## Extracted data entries

******

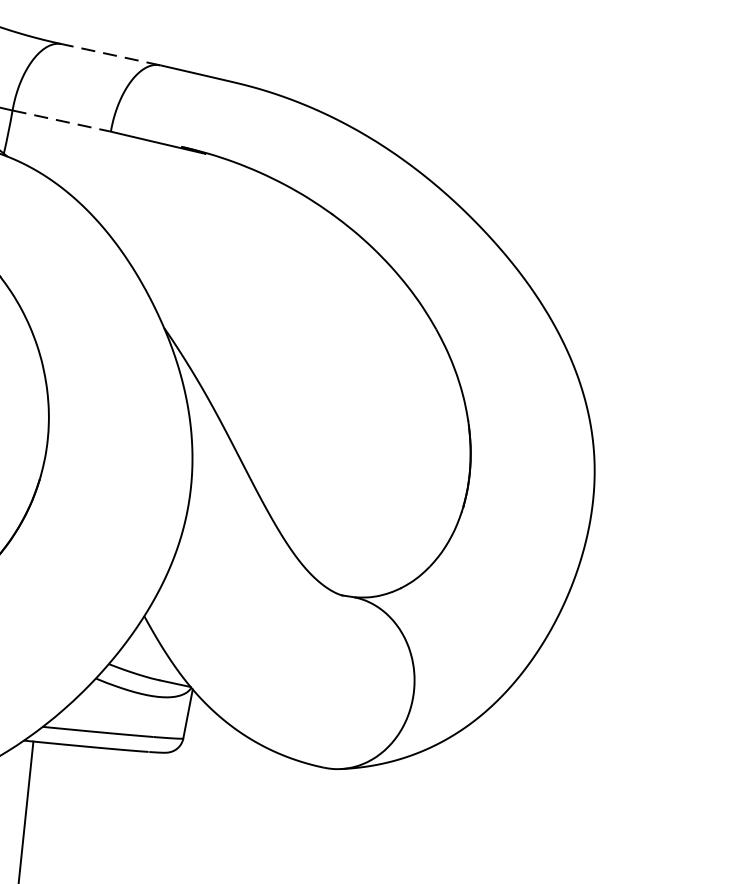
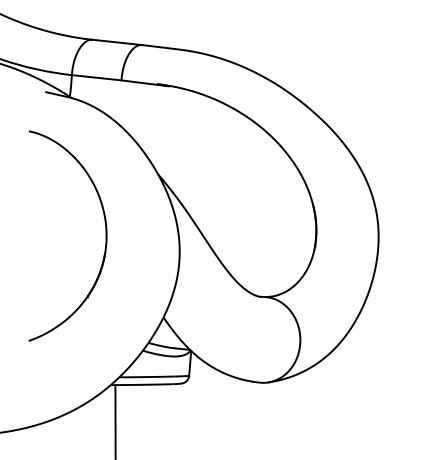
line: (110, 54) -> (117, 42), dashed -> solid
line: (61, 120) -> (96, 77), dashed -> solid

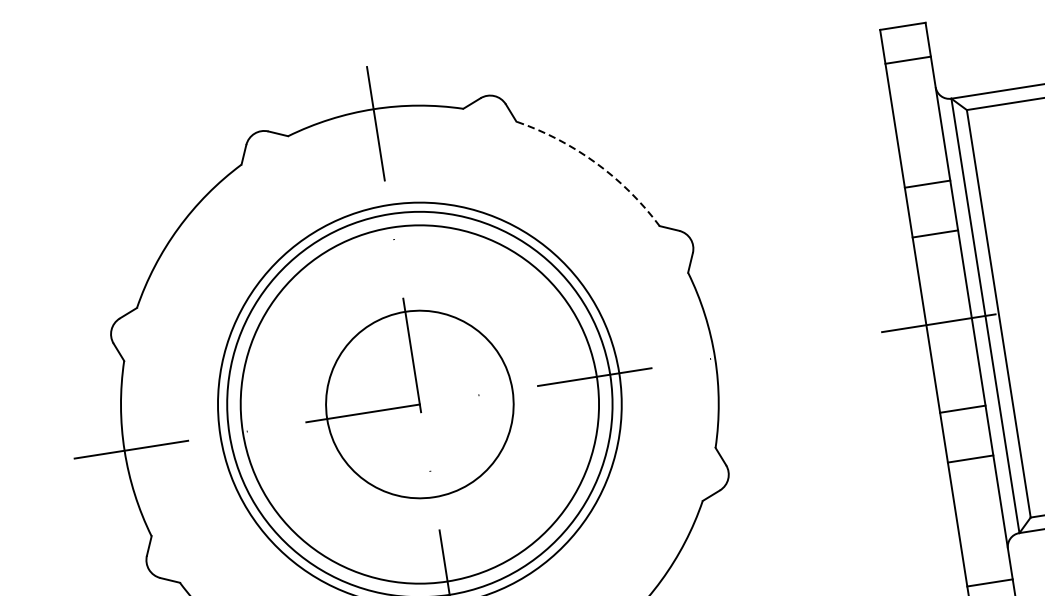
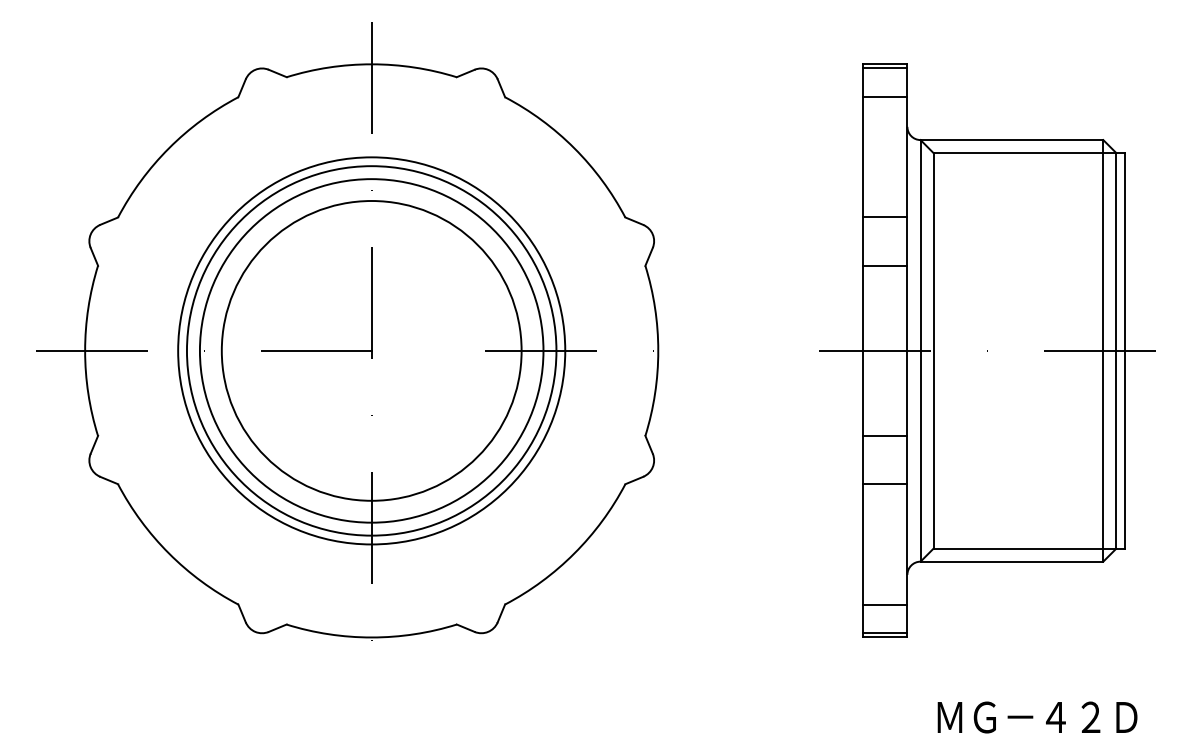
line: (903, 30) -> (885, 68), added
arc: (596, 163) -> (574, 148), dashed -> solid
circle: (419, 404) -> (371, 350), size x1.67

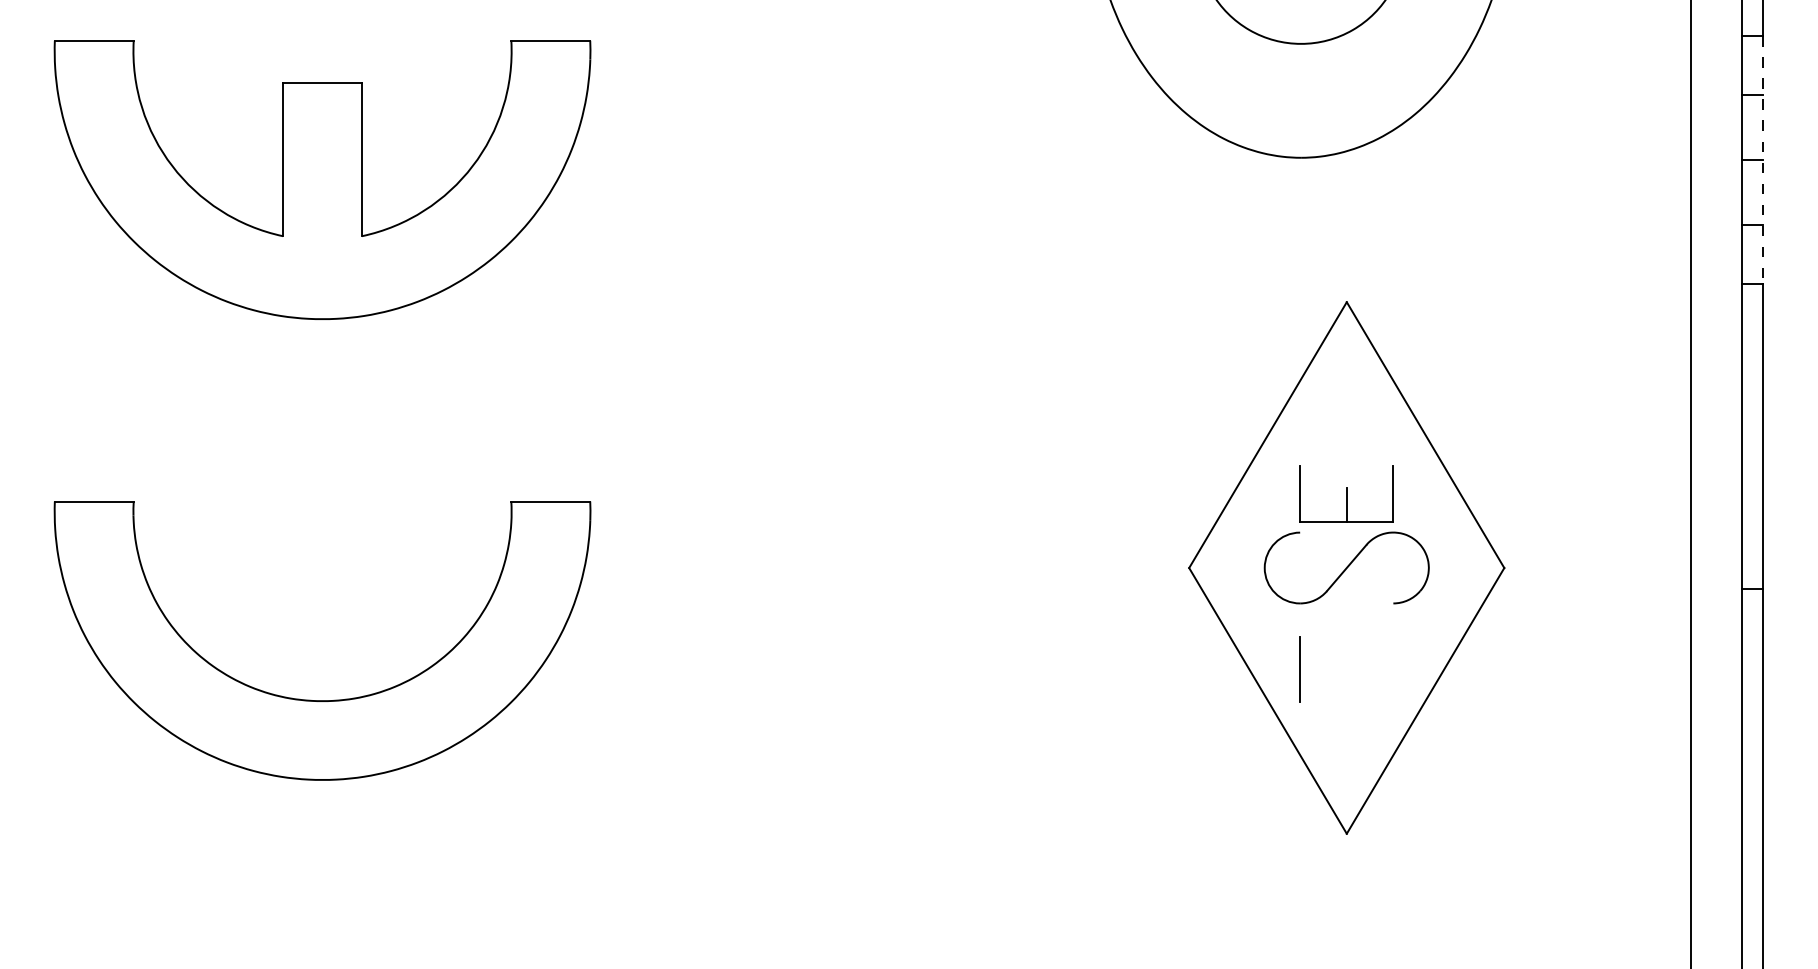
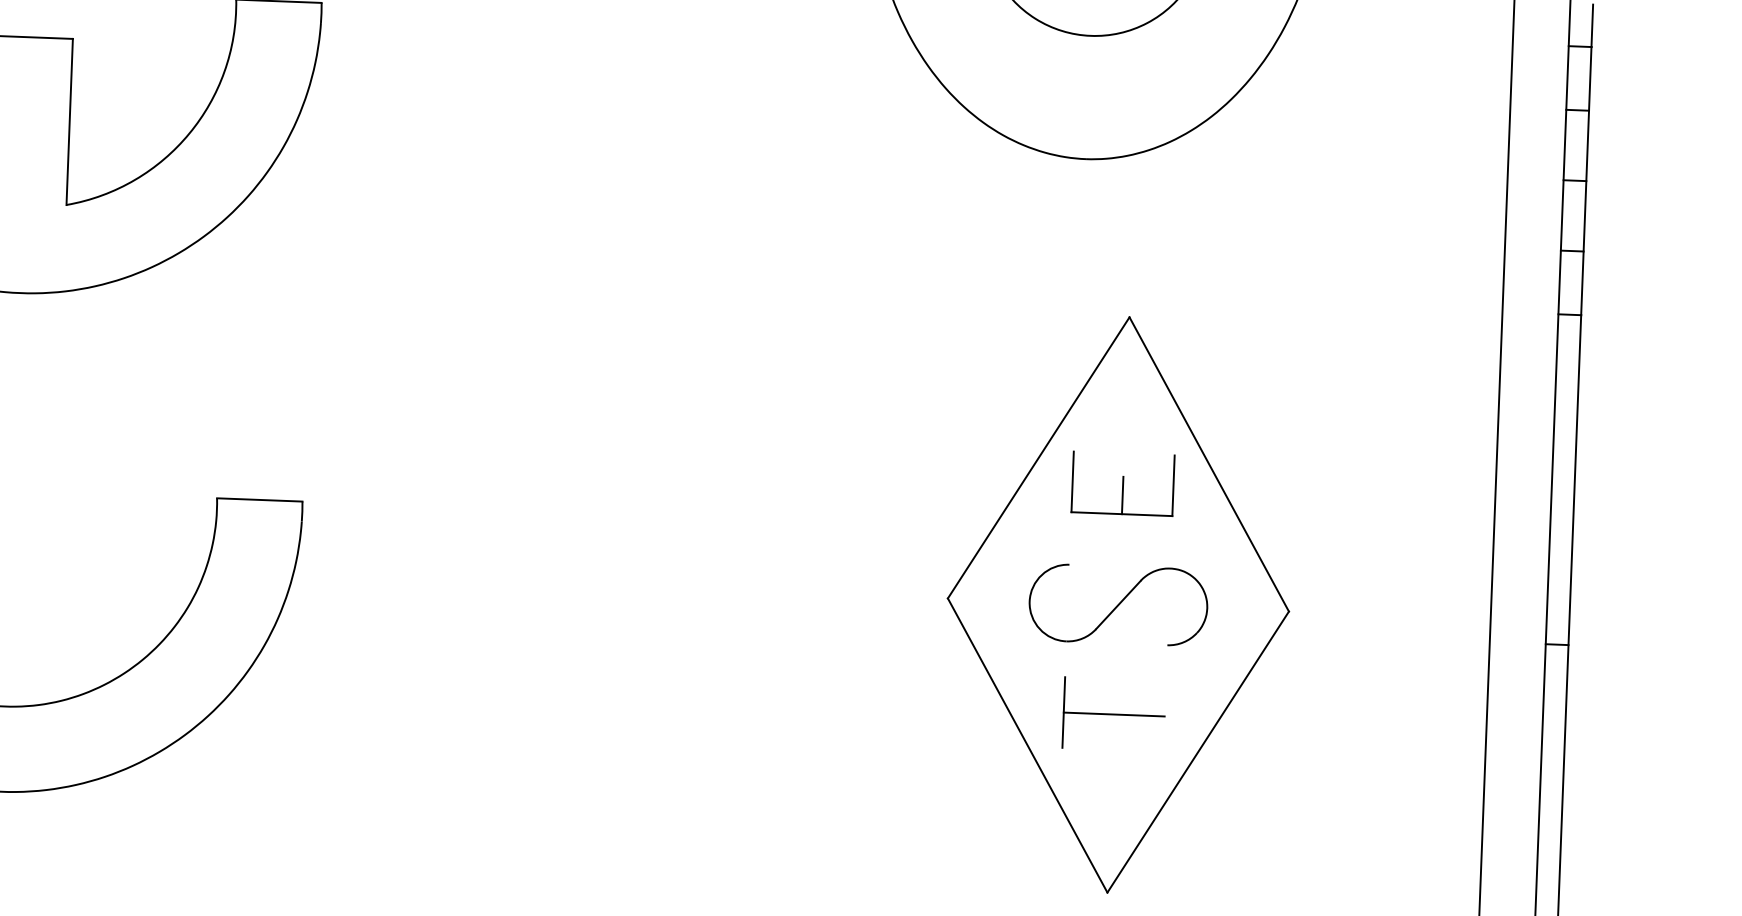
line: (1763, 160) -> (1586, 181), dashed -> solid
part: (1346, 493) -> (1122, 483), moved
line: (1346, 669) -> (1113, 714), added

******

## What you need to do
Each of the records above needs to be transcribed exactly, apart from its pictures.

## The answer
line: (110, 54) -> (117, 42), dashed -> solid
line: (61, 120) -> (96, 77), dashed -> solid

line: (903, 30) -> (885, 68), added
arc: (596, 163) -> (574, 148), dashed -> solid
circle: (419, 404) -> (371, 350), size x1.67

line: (1763, 160) -> (1586, 181), dashed -> solid
part: (1346, 493) -> (1122, 483), moved
line: (1346, 669) -> (1113, 714), added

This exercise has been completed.